El «Vamos a la cama» lo cantamos la primera generación de niños televidentes. Unas imágenes que concluían con los hermanitos de La Familia Telerín arrodillados en la cama, rezando. También en la canción de Topo Gigio, el ratoncito que pedía a Raúl Astor su «besito de buenas noches» y se iba «a la camita», daba gracias a Dios por el descanso y por el día siguiente.

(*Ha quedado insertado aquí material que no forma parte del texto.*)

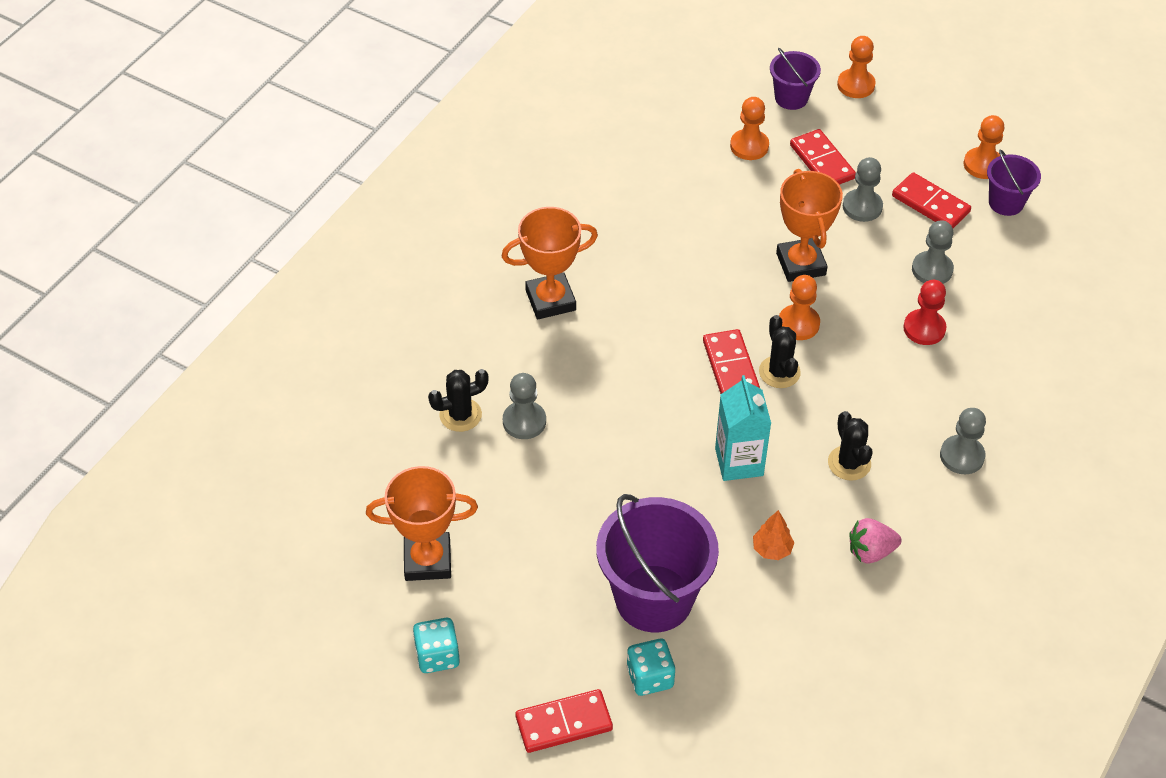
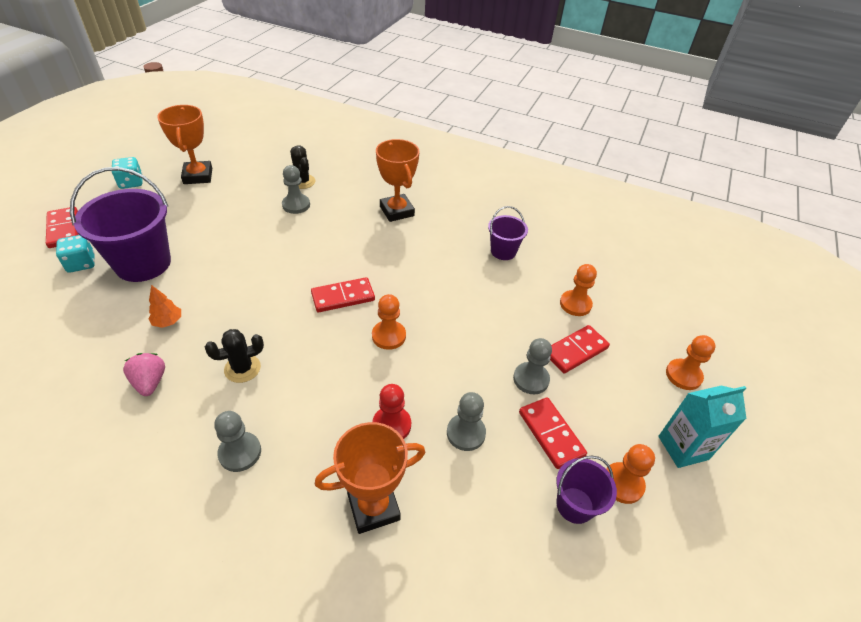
camera: 80 degrees right, 5 degrees down
(739, 462) = (252, 303): turquoise carton -> turquoise carton (683, 448)
(779, 372) = (338, 325): black cactus -> none
(791, 98) = (643, 330): purple bucket -> purple bucket (503, 251)
(801, 264) = (453, 337): orange trophy -> orange trophy (373, 507)
(930, 204) = (551, 434): red domino -> red domino turned 60 degrees counterclockwise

¡Qué tiempos aquéllos! Ahora parecería imposible que la televisión mexicana pusiera a las 9 de la noche un aviso a los niños de que es hora de acostarse. Lo mejor es que estén pegados hasta las tantas, viendo puro sexo, crimen, abusos y estupideces disfrazadas de comicidad. Lo mejor es que vean, desde chiquitos, anuncios de condones, de disfunciones eréctiles y de mujeres usadas como objetos de atracción sexual.Uno de los efectos colaterales de esta exposición brutal a la televisión «adulta» de los niños es la violencia a la que asiste, entre perplejo y humillado, nuestro país.
En 1993, el filósofo liberal Karl Popper clamaba por la existencia de una «patente» para producir televisión. Como un título médico. Porque tiene a millones de conciencias en sus manos. Nadie le hizo caso. La tele que enseñaba buenas costumbres, la tele que enseñaba a Dios, quedó ocupada en otras cosas: anunciando sexo y frituras.